I've calculated the output size required to fit an image of size (w, h) rotated by angle theta. This size is (dw, dh). I've allocated a destination buffer with that size.
I want to rotate the source image by angle theta about the source image's center (w/2, h/2) and have that rotated image be centered in my destination buffer.
iplRotate() takes 2 shift parameters, xShift and yShift, which indicate the distance the image should be shifted along the x and y axis after the rotate is performed.
The problem is I cannot get iplRotate to center the rotated image in the destination image. It's always off center.
My best guess for what xShift and yShift should be is the following:
xShift = dw - w
yShift = dh - h
But this doesn't work, and I'm not sure what else to do to calculate xShift and yShift. Does anyone have any suggestions for how to use iplRotate to do what I want?
One last bit of info:
I've attempted to use iplGetRotateShift() to calculate xShift and yShift, again, to no avail.
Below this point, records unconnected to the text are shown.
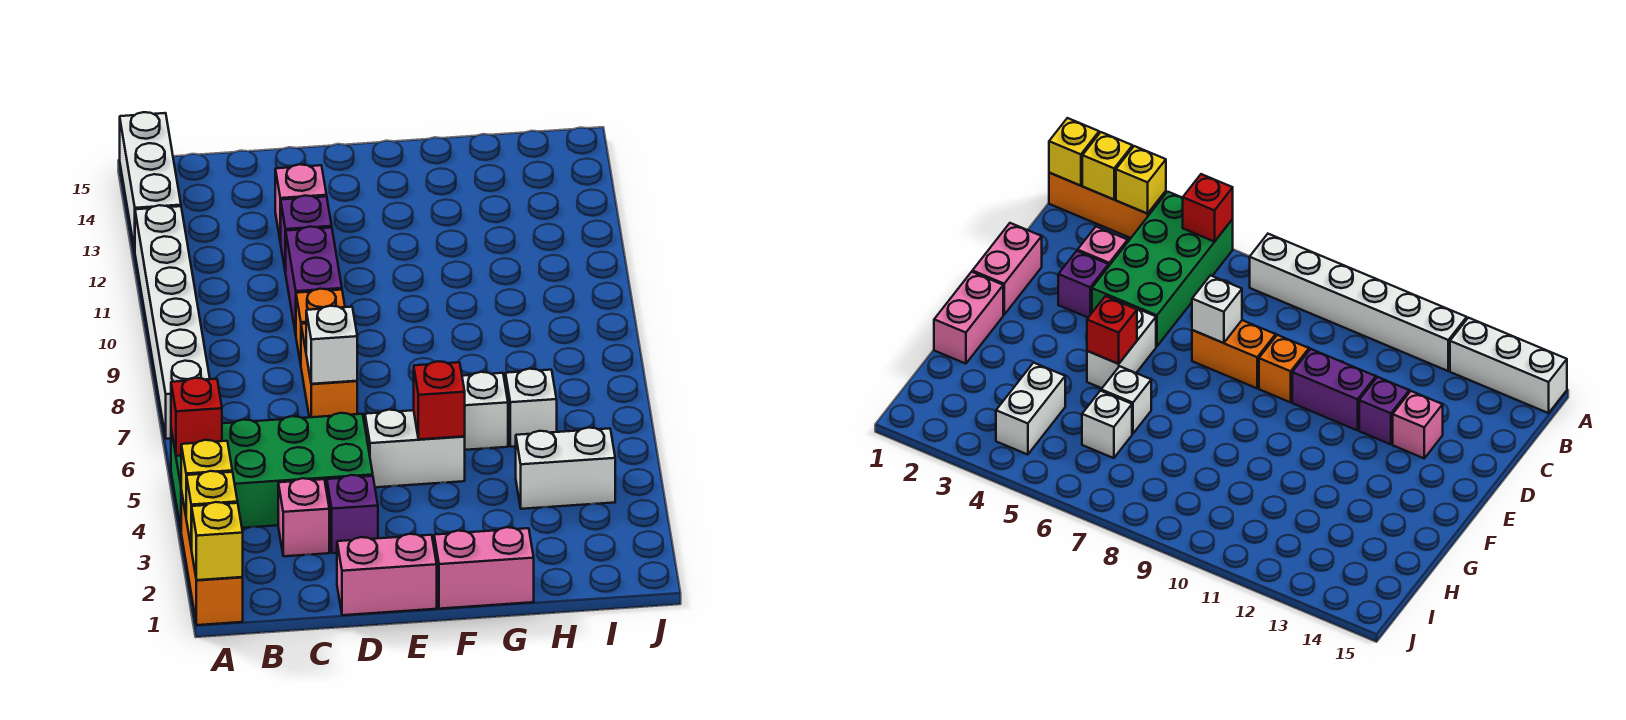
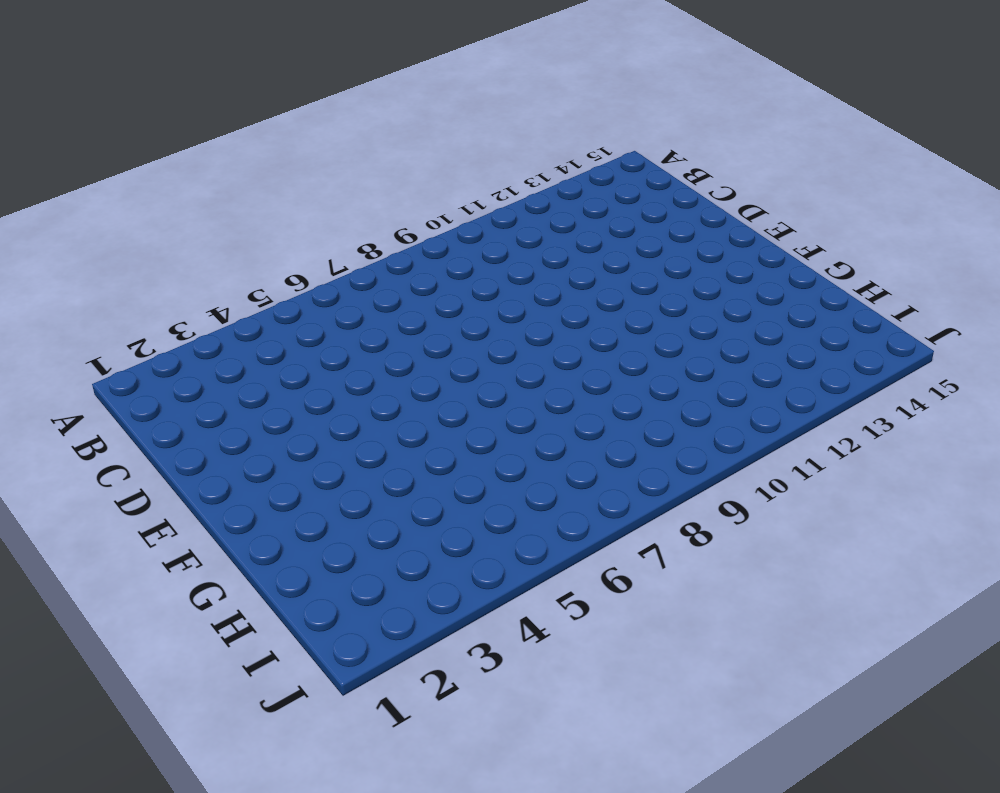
none -> orange brick A1:A3 level 1
none -> green brick A4:D5 level 1
none -> white brick A7:A12 level 1

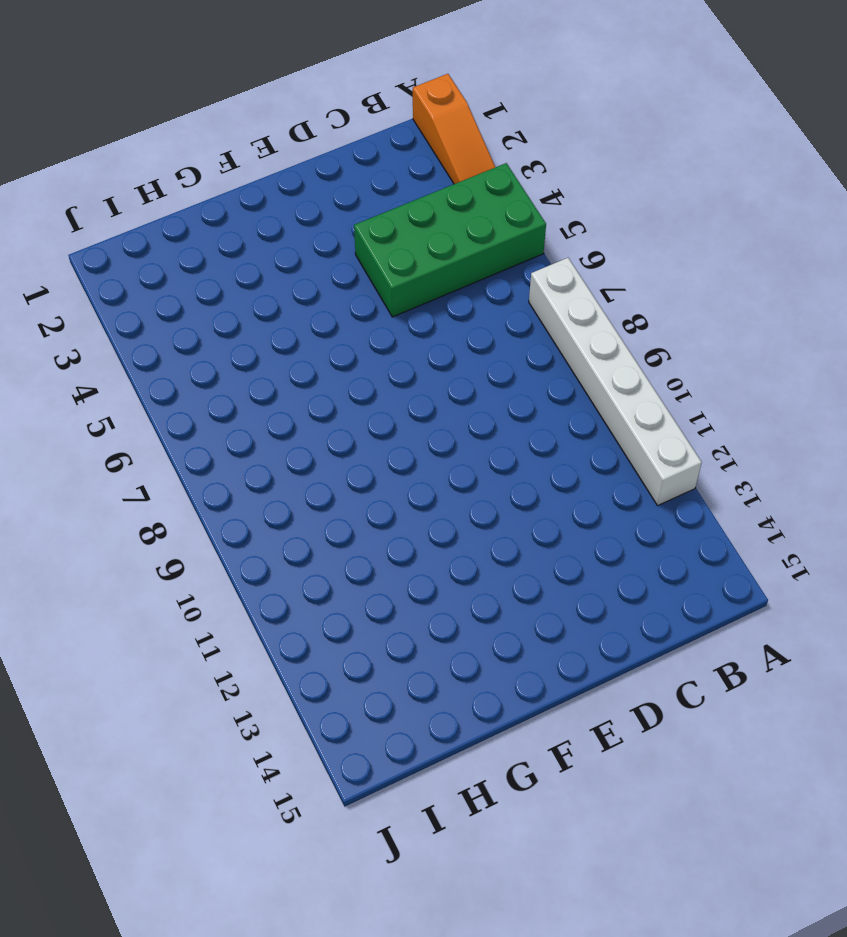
orange slope A1:A3 level 1 top 1 -> orange brick A1:A3 level 1
none -> white brick A13:A15 level 1
none -> pink brick C3 level 1
none -> pink brick D1:E1 level 1

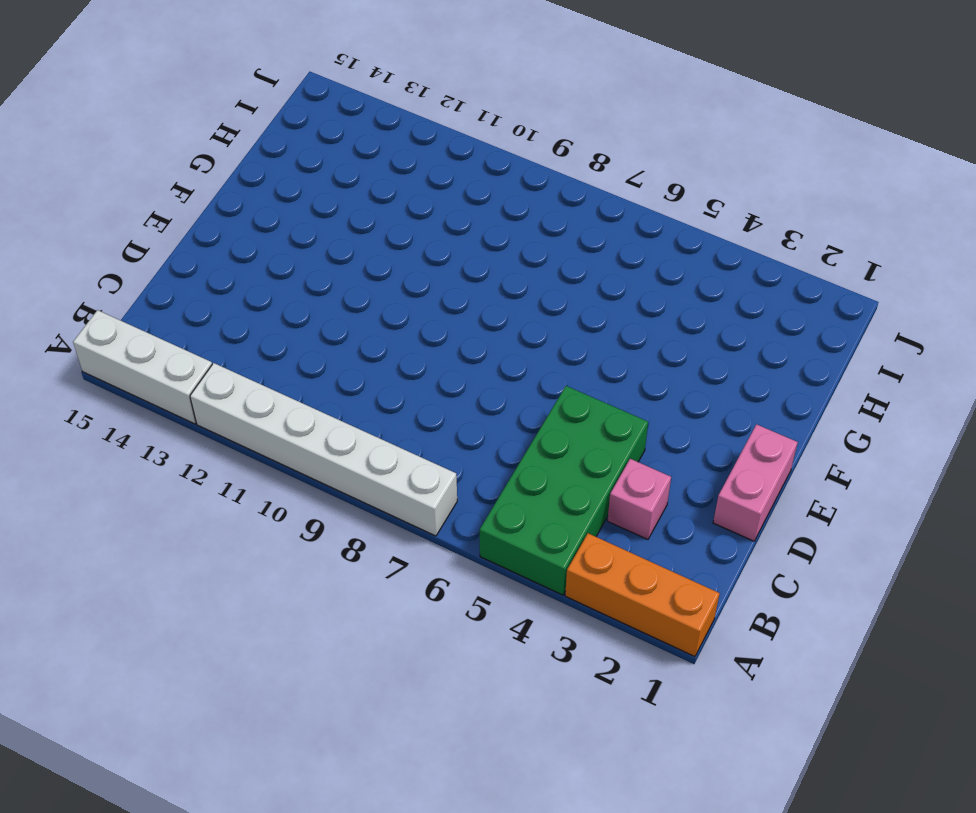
none -> purple brick D3 level 1
none -> orange brick D7:D8 level 1
none -> orange brick D9 level 1

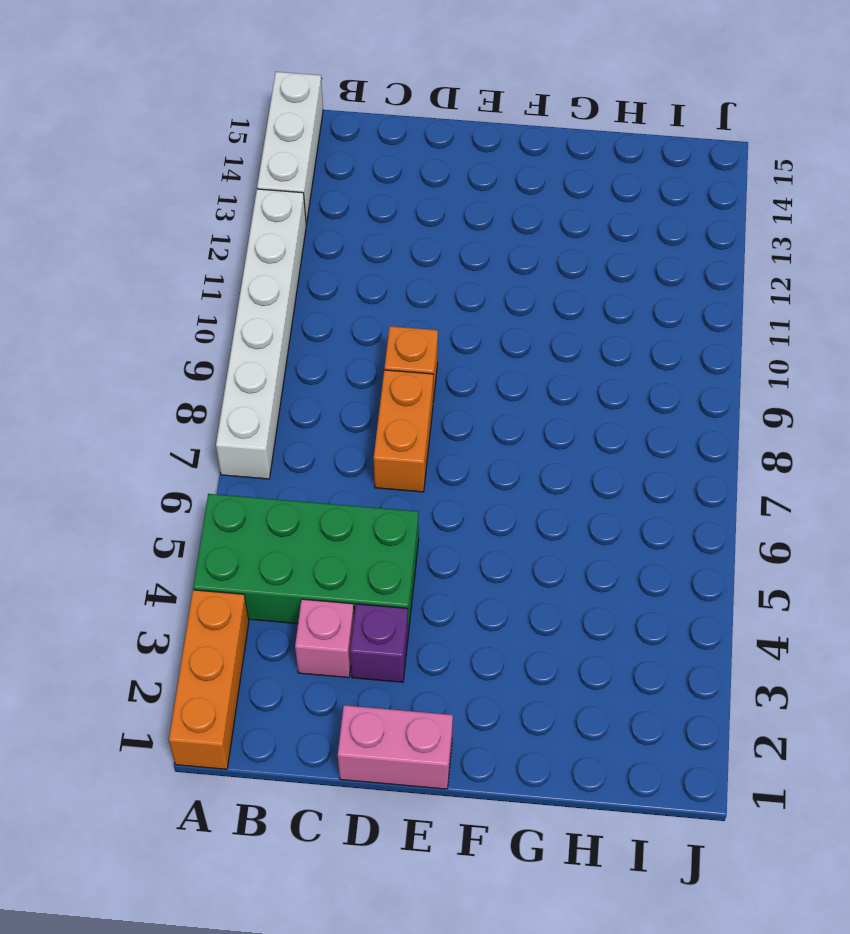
none -> purple brick D10:D11 level 1
none -> purple brick D12 level 1
none -> pink brick D13 level 1

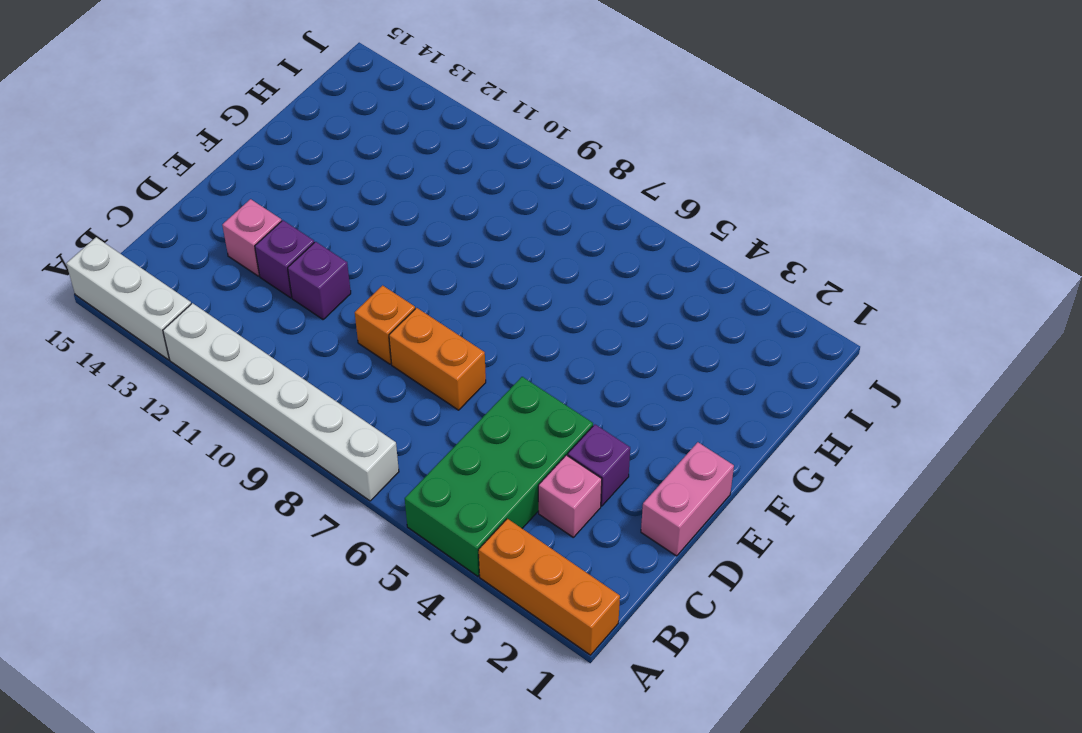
purple brick D11 level 1 -> purple brick D10:D11 level 1
none -> white brick E5:F5 level 1
none -> pink brick F1:G1 level 1
none -> white brick G6 level 1

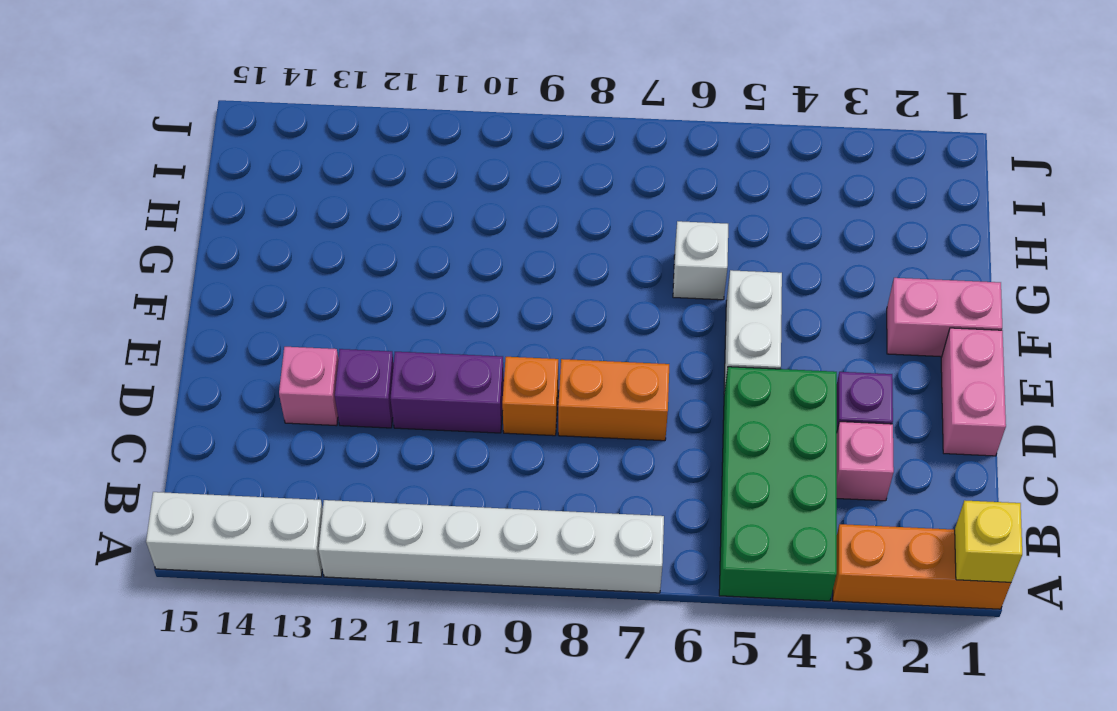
pink brick F1:F2 level 1 -> pink brick F1:G1 level 1
none -> white brick H4:I4 level 1
none -> white brick H6 level 1
none -> yellow brick A2 level 2

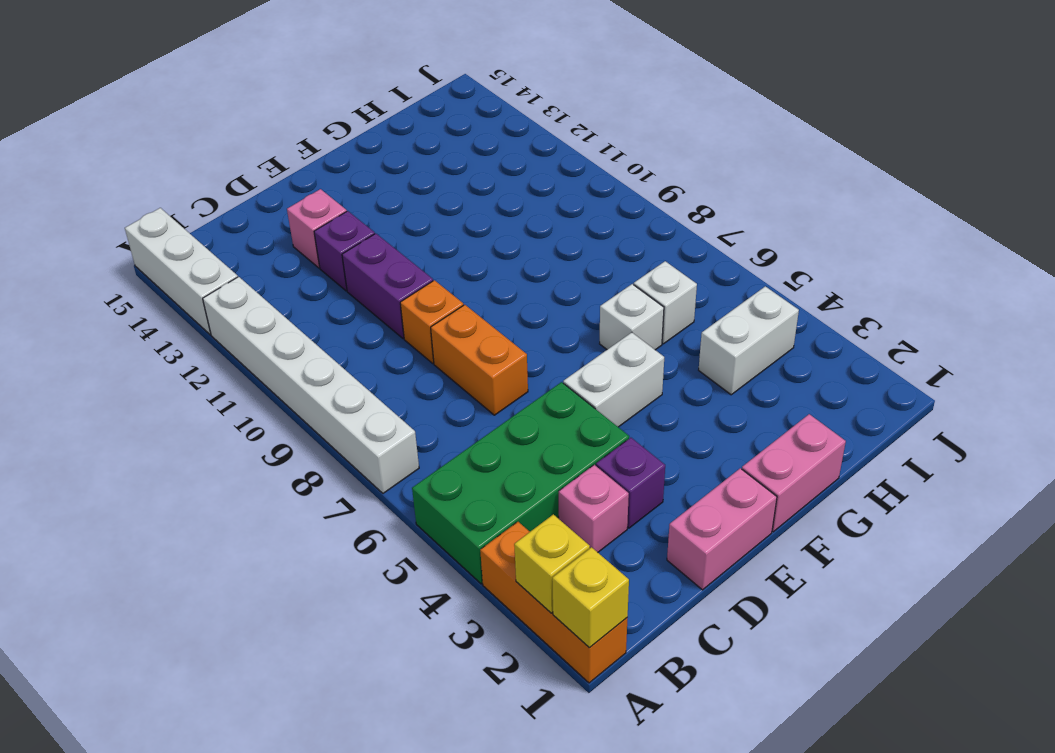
none -> yellow brick A3 level 2
none -> red brick A5 level 2
none -> white brick D7 level 2

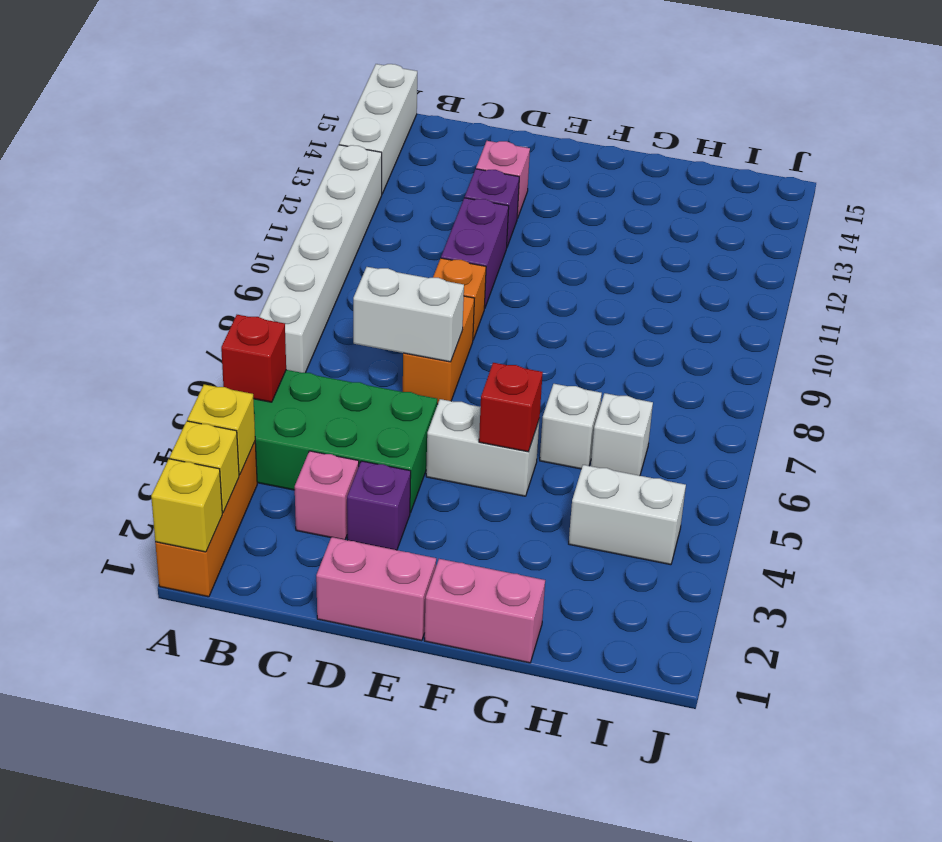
white brick C7:D7 level 2 -> white brick D7 level 2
I would imagine that this would work:
iplGetRotateShift(dw / 2.0, dh / 2.0, theta, &xShift, &yShift);
But it does not.
Edit:
I rewrote the code using Intel IPP 6.0 instead of IPL and I'm seeing identical wrong results. I can't imagine that Intel got rotation wrong in 2 different libraries, so I must be doing something wrong.
Edit:
I tried the following (IPP) code that Dani van der Meer suggested:
xShift = (dw - w) / 2.0;
yShift = (dh - h) / 2.0;
ippiAddRotateShift(w / 2.0, h / 2.0, angle, &xShift, &yShift);
Unfortunately, still no luck. That does not work either.

When using iplGetRotateShift you need to specify the center of rotation in the source image. This will work well if the size of the source and destination image is the same.
In your case you want an extra shift to center the image in your destination image:
xShift = (dw - w) / 2.0;
yShift = (dh - h) / 2.0;
To combine the two shift you need to use ippiAddRotateShift instead of ippiGetRotateShift.
Note: These functions refer to the IPP library version 5.3 (the version I have). I am not sure that AddRotateShift is available in IPL. But you mentioned in the question that you tried the same using IPP, so hopefully you can use IPP instead of IPL.
You get something like this
xShift = (dw - w) / 2.0;
yShift = (dh - h) / 2.0;
ippiAddRotateShift(w / 2.0, h / 2.0, angle, &xShift, &yShift);
If you use these shifts in the call to ippiRotate the image should be centered in the destination image.
I hope this helps.
EDIT:
Here is the code I used to test (the change from w to dw and h to dh and the rotation angle are just random):
//Ipp8u* dst_p; Initialized somewhere else in the code
//Ipp8u* src_p; Initialized somewhere else in the code
int w = 1032;
int h = 778;
int dw = w - 40; // -40 is just a random change
int dh = h + 200; // 200 is just a random change
int src_step = w * 3;
int dst_step = dw * 3;
IppiSize src_size = { w, h };
IppiRect src_roi = { 0, 0, w, h };
IppiRect dst_rect = { 0, 0, dw, dh };
double xShift = ((double)dw - (double)w) / 2.0;
double yShift = ((double)dh - (double)h) / 2.0;
ippiAddRotateShift((double)w / 2, (double)h / 2, 37.0, &xShift, &yShift);
ippiRotate_8u_C3R(src_p, src_size, src_step, src_roi,
dst_p, dst_step, dst_rect, 37.0, xShift, yShift, IPPI_INTER_NN);

I've never used (or heard of) IPL before, so I'm just merely guessing what the API does. But if iplRotate rotates about (0, 0) and if iplGetRotateShift does similarly, why not try rotating the other 3 corners of your original "box" (ignoring (0, 0) since that stays put): (w, 0), (0, h), and (w, h).
Your result will be a new box with some negative values. You want to "shift back" so whatever negative values you have will become zero, if you get what I mean.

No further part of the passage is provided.